A well-documented architecture also highlights rejected options and the reasons behind these decisions, offering insight into the project’s constraints and helping manage technical debt.
Neglecting this documentation can lead to reduced maintainability, increased complexity, and other long-term project viability issues.
Over-architected minimum viable architectures
Teams often over-engineer systems to solve hypothetical future problems that may never materialize. This typically occurs when software architects and engineers design systems based on worst-case scenarios informed by optimistic and speculative estimates from business stakeholders.
For instance, consider when a business predicts a high number of concurrent users. Engineers might add a safety margin to these estimates for extra security. This can then lead to a system designed to handle far more users than it will realistically encounter, incorporating unnecessary complexities like advanced caching mechanisms. Decisions like these result in overly complex systems that struggle to adapt, contributing to inefficiency and maintenance challenges.
Risks of neglecting MVAs
Neglecting the MVA while developing an MVP exposes the project to risks as the system scales. Ignoring essential technical requirements can lead to decreased user satisfaction when the architecture can’t meet growing performance demands, resulting in user frustration and disengagement.
Moreover, poorly conceived architectures might require costly refactoring to meet performance, security, or scalability standards. This often leads to entrenched technical debt where quick fixes become permanent solutions and compound future maintenance and development costs.
A non-scalable or inflexible architecture also diminishes the product’s ability to innovate or adapt, giving competitors a chance to surpass it with more refined solutions. After all, there are many examples in the tech industry where companies that thought they had the “first mover” competitive advantage – first to market with an innovative product or service– were later surpassed by fast-following competitors.
Balancing act: Speed vs system design
Engineering teams must select a strategy that strikes a delicate balance between rapidly bringing a product to market and building a scalable architecture that can adapt to future demands.
The MVA approach supports this by advocating for iterative development focused strictly on the known and essential requirements at each stage, avoiding the inclusion of unnecessary and unvalidated features.
In essence, creating an MVA involves building “just enough architecture” to evaluate the technical viability of a product, while keeping the design flexible enough to tackle future requirements.
Effective ways to achieve this objective include:
- Following the third principle of continuous architecture practice: “Delay design decisions until they are absolutely necessary.” By leveraging an iterative approach to system design, the team can correct suboptimal decisions and keep pace with technological and market changes.

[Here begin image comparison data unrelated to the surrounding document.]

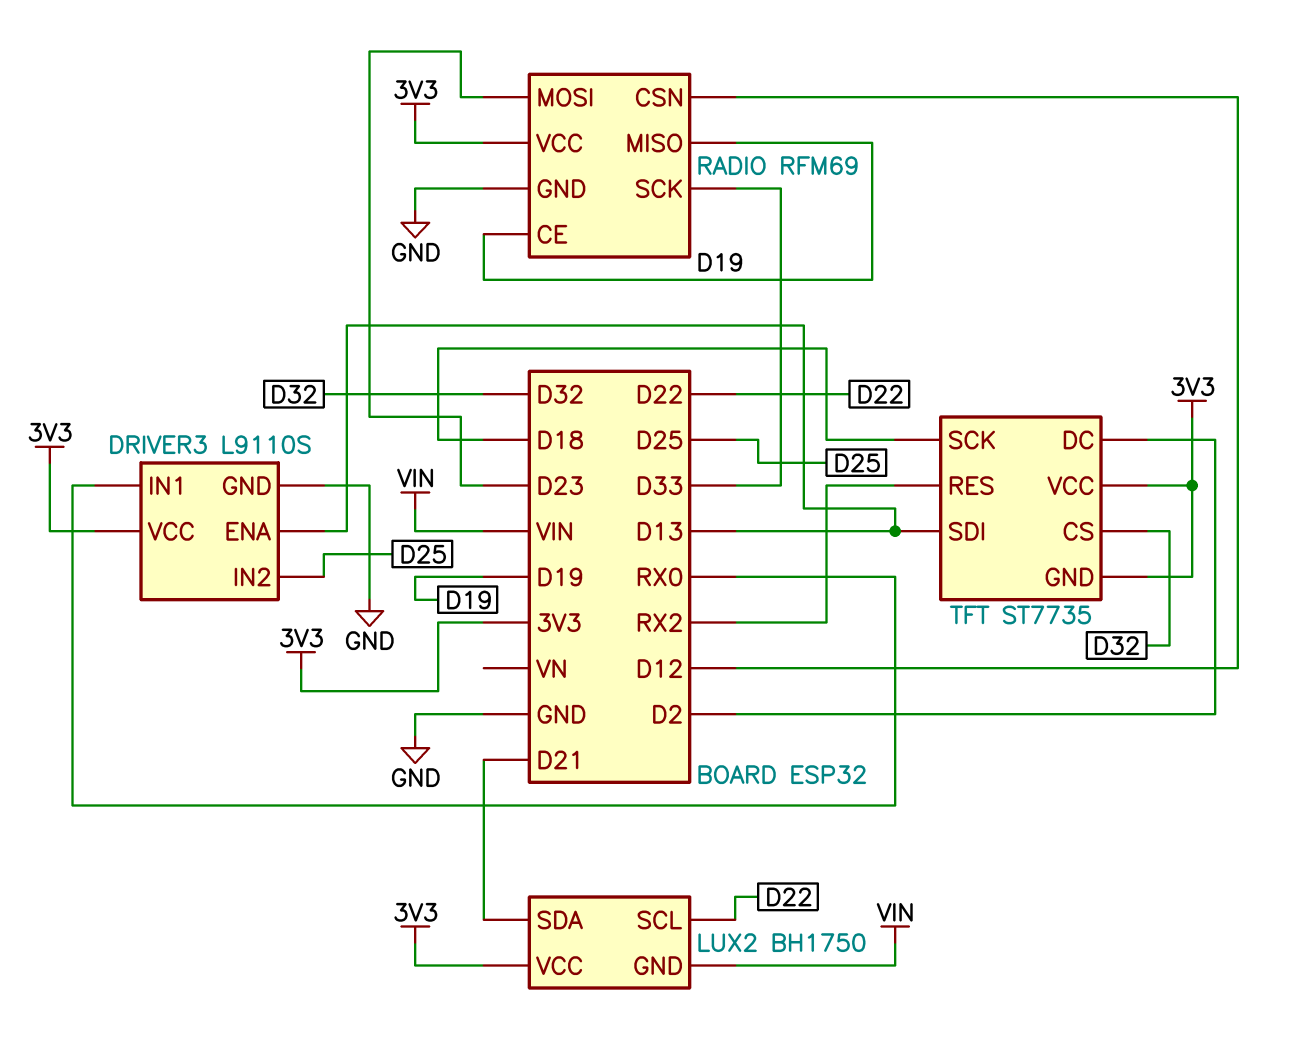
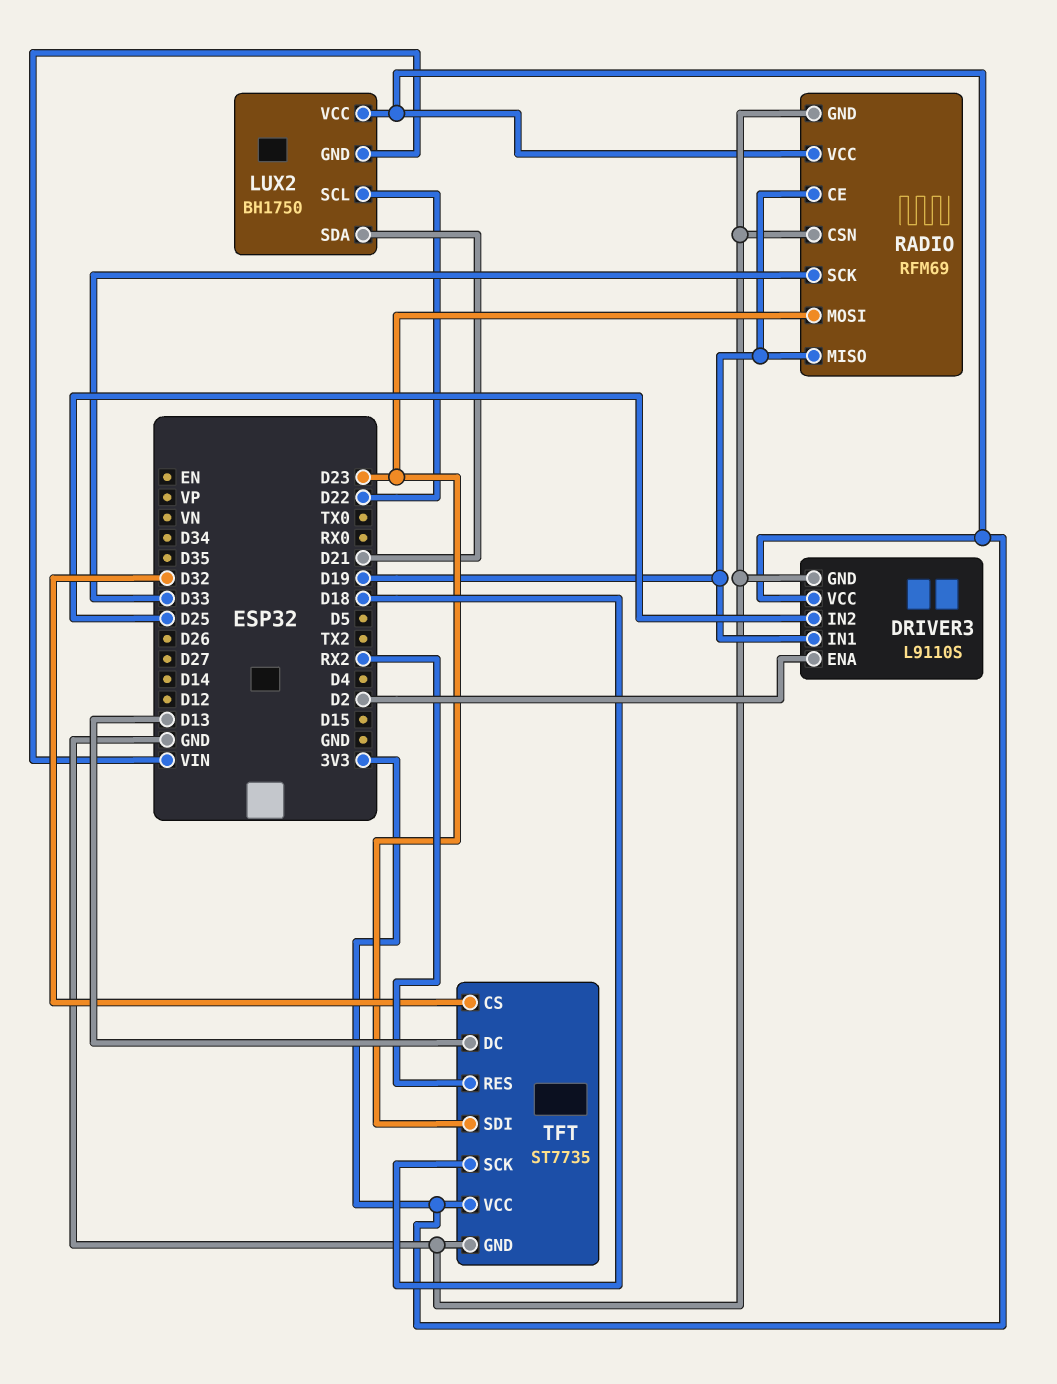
DRIVER3 pin ENA: D13 -> D2
DRIVER3 pin IN1: RX0 -> D19
RADIO pin CSN: D12 -> GND
TFT pin DC: D2 -> D13
TFT pin GND: 3V3 -> GND
TFT pin SDI: D13 -> D23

- Contextualizing estimates: Base architectural decisions on realistic, time-specific user data to allow for adaptive evolution (e.g. How many concurrent users might be on the system within the first 6 months?)
- Use familiar technology: Choose well-understood technologies to speed up development, simplify enhancements, and improve productivity.
Final thoughts
There is always a tension between the MVP and its associated MVA: both will continuously evolve in small increments to meet additional requirements and while one might outpace the other at times, they will always be interconnected.
The importance of an MVA isn’t always fully understood by teams, and finding the right balance between focusing on the product vs. testing its technical viability can be challenging.
However, by adopting this practice and making upfront and flexible system design decisions, engineering leaders ensure that their teams can quickly create robust software systems that are viable for production.
This strategic approach ensures rapid market entry and maximizes return on investment by allowing architectures to evolve as needs change.